For a man who’s not running for president, New Jersey Governor Chris Christie has gotten a whole lot of attention from the nation’s political press this week. It’s likely the will-he, won’t-he game will go on for at least a few days more. While we’ve come to expect this sort of frenzied speculation from the media, it’s surprising to see Christie, never one to be coy—or anything less than blunt—playing along. In an effort to figure out what the governor is up to—and how the national media is doing—we turned to Charles Stile, a columnist with the Bergen Record and one of the journalists who knows Christie best. Stile has been at the Record since 2000 and has covered the New Jersey statehouse since 1993, when he was a reporter with The Times of Trenton.

What is it like to cover Chris Christie?

I tell friends going from covering Jon Corzine to covering Chris Christie is kind of like going from a James Taylor concert to Ozzie Osborne. It’s high-powered, high energy, challenging, confrontational and it’s at a high speed. He puts something new on the plate almost everyday.

What is his relationship like with the media?

He has a rocky relationship with the media. I think he enjoys the give and take; he thrives on it. But there are times when he exudes a kind of contempt. He can browbeat young reporters.

On the other hand, he is one of the most accessible governors we’ve had. I started with Jim Florio at the end of his first term in 1993 and have covered half a dozen governors since, and Christie is by far the most accessible. He gives you lengthy, nuanced answers that are thorough and exhaustive.
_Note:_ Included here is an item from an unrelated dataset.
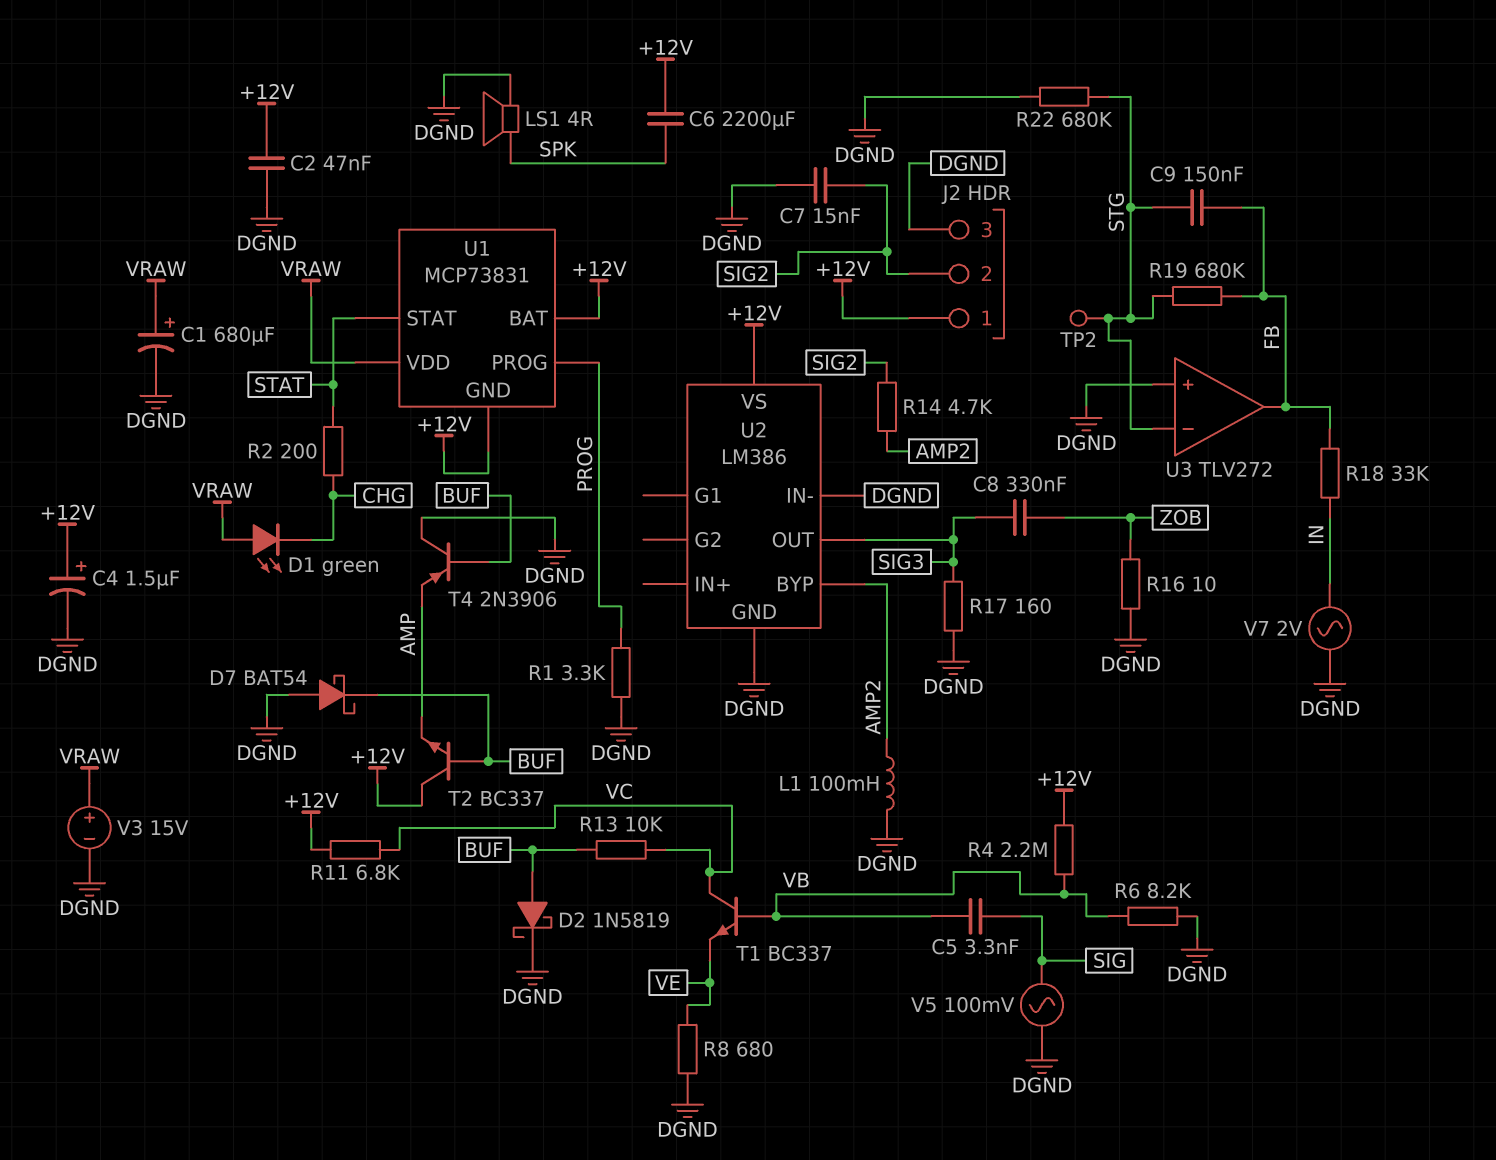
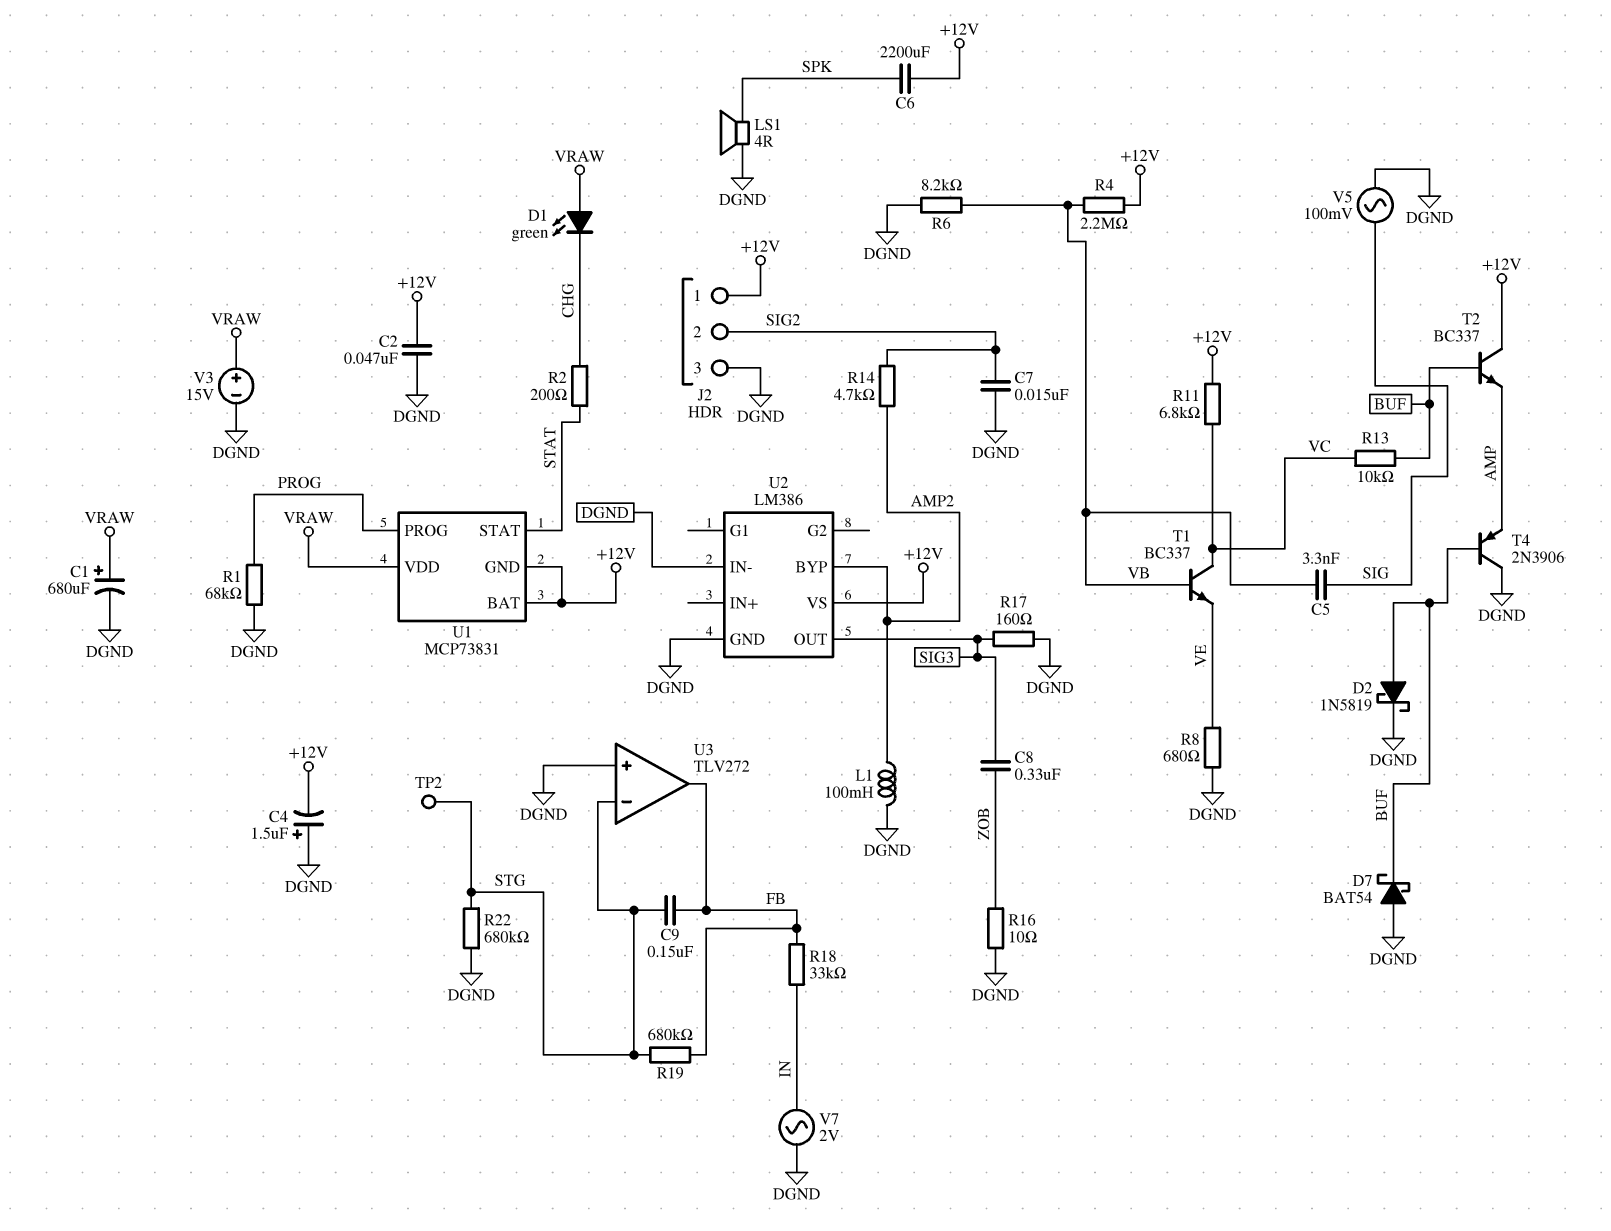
C4: 1.5uF (plus +12V, minus DGND) -> 1.5uF (plus DGND, minus +12V)
R1: 3.3k (DGND, PROG) -> 68k (DGND, PROG)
He makes a very good, very shrewd, very lawyerly case for his point, but it’s always steeped in smart politics. They are just really good political defense arguments. He’s definitely the most interesting and fascinating governor I’ve covered.

When is it that he gets upset at the press? Is it the way he is covered?

That’s part of it. But I think some of it is personal. He has a personal dislike for certain reporters. Some of it is just flat out impatience with the questions. Most politicians and other governors will be diplomatic and conceal their impatience with a question that is vague or that they suspect to be a thinly-veiled rehashing of the other side’s attack. A lot of them will swallow their impatience and bite their tongue, but Christie has a tough time doing that. A lot of times he just doesn’t restrain himself.

Does he hold grudges?

He hasn’t done that with me, and I’ve written some pretty critical columns. It’s the perception that he does hold grudges with politicians and that he uses his power for payback, but from my experience, he doesn’t with the press. There are columnists and reporters that he’s shown open dislike for—my colleauge Tom Moran at the Star-Ledger has even chronicled his rocky relationship with Christie. But in terms of grudges, I haven’t seen much evidence of that.

What do you make of his current media moment? What is he up to?

Please tell me. I wrote in a column that I think it’s for a number of reasons. He’s a good student of history and realizes these types of moments are rare and fleeting. History has been unkind to those who had similar opportunities and let them pass like Mario Cuomo, “the Hamlet on the Hudson” or even Hillary Clinton in 2004. So I think that’s weighing on him.

But I think a big thing is he’s really basking in the adulation right now. It’s a pretty heady thing to be this roly poly kid from Jersey who had a very limited career in politics—his future was bleak in the mid 90s, no one ever gave him a chance, no one ever took him seriously as a political figure—until he became this corruption-busting prosecutor. And now he’s standing in the center of the political universe, and he has people like Nancy Reagan, Henry Kissinger, and Tom Kean, Sr. all begging him to save America from Barack Obama and the Tea Party extremists. That’s a tough thing to let go, especially when the alternative is fundraising for legislature assembly candidates at a diner in Burlington County. Why not let this 15 minutes of fame stretch into a telethon?

Erika Fry is a former assistant editor at CJR.